The U.S. District Court for the Northern District of Iowa sentenced Aaron Rochester to three years probation on Nov. 8. It’s the latest development in the CRT stockpiling case at Recycletronics, a now-defunct Sioux City, Iowa-based e-scrap firm run by Rochester, 47.
Rochester in March pleaded guilty to two criminal charges of storing and stockpiling hazardous waste including leaded CRT glass. The probation sentence stems from those charges.
The U.S. attorney prosecuting the case urged a prison sentence of between 12 and 18 months, and the defense requested a lesser sentence. The court sealed the defense request, making the specifics of the request unavailable. Judge Leonard Strand ultimately imposed a sentence of 36 months of probation.
The CRT stockpiles at Recycletronics facilities led regulators to force the company to stop accepting CRT devices in early 2017. State and federal regulators ramped up enforcement actions against the company later that year, estimating that Rochester’s company had stockpiled nearly 17 million pounds of CRT materials and other scrap electronics since 2013.
The Iowa Attorney General filed a civil suit against Recycletronics in early 2018, asking the court to compel Rochester to remove and properly dispose of the stockpiled electronics. Later that year, Rochester was hit with the federal charges.
Before the company failed, Recycletronics at one time used Closed Loop Refining & Recovery as a downstream outlet for CRT materials. Closed Loop failed in 2016, leaving millions of pounds of CRT glass stockpiled in Ohio and Arizona.
Prosecution acknowledges financial woes
In recommending the prison sentence for Rochester, the prosecution noted his lack of any criminal record prior to the CRT issues.

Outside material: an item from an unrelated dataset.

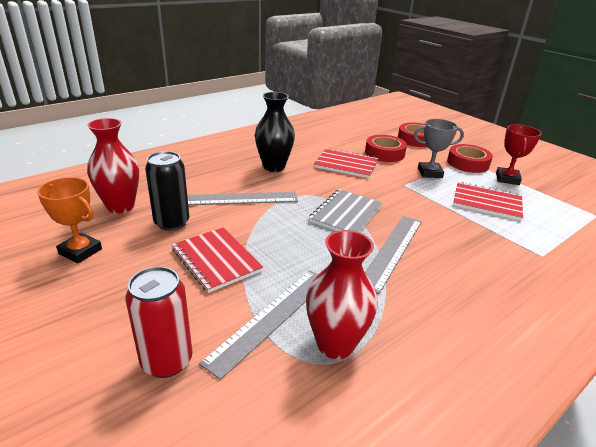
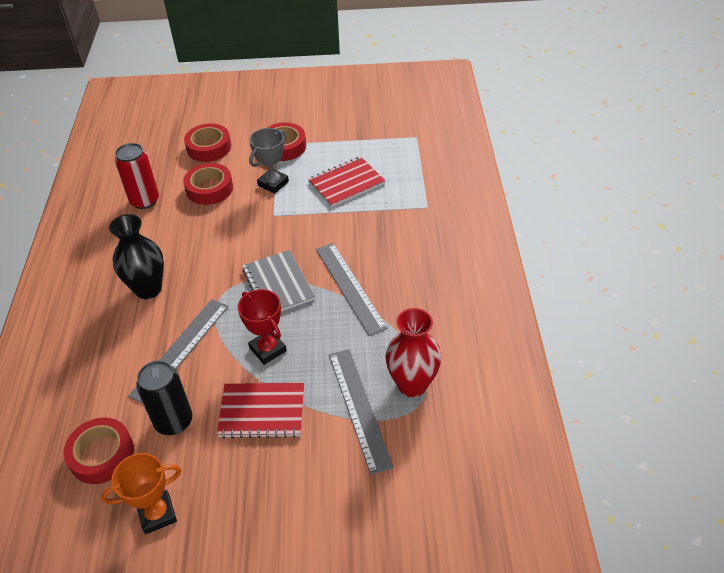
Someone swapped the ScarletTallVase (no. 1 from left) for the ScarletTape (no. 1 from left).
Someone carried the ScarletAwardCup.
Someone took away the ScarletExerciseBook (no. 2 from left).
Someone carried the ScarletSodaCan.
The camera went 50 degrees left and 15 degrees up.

Photos submitted with the sentencing memo show the stockpiled electronics and leaded glass. Some of the materials were stored outdoors and were spilling out of gaylords onto the ground, the photos show.
It also notes that Rochester “received money for the receipt of used/abandoned electronics equipment, particularly the electronic equipment which contained the CRTs with leaded glass, and was also able to strip out certain material, like certain metals and other materials, and obtain money for such scrap materials.”
But the memo acknowledges the financial realities of processing CRTs.
“The processing and removal of the leaded glass, both locally and more significantly its transport and receipt elsewhere, was a cost, in large part due to its toxic, chemical nature,” the memo states. “And at some early point in his business operation, [Rochester] found the cost of appropriate processing and removal of the leaded glass financially impractical, if prohibitive.”
Still, it also points out that Rochester continued to accept CRT materials and accept payment for them even after the materials had amassed into stockpiles.
Total cleanup costs are estimated at more than $4 million, according to the memo. It adds that Rochester and Recycletronics have paid “little, to no” restitution and likely will not be able to in the future.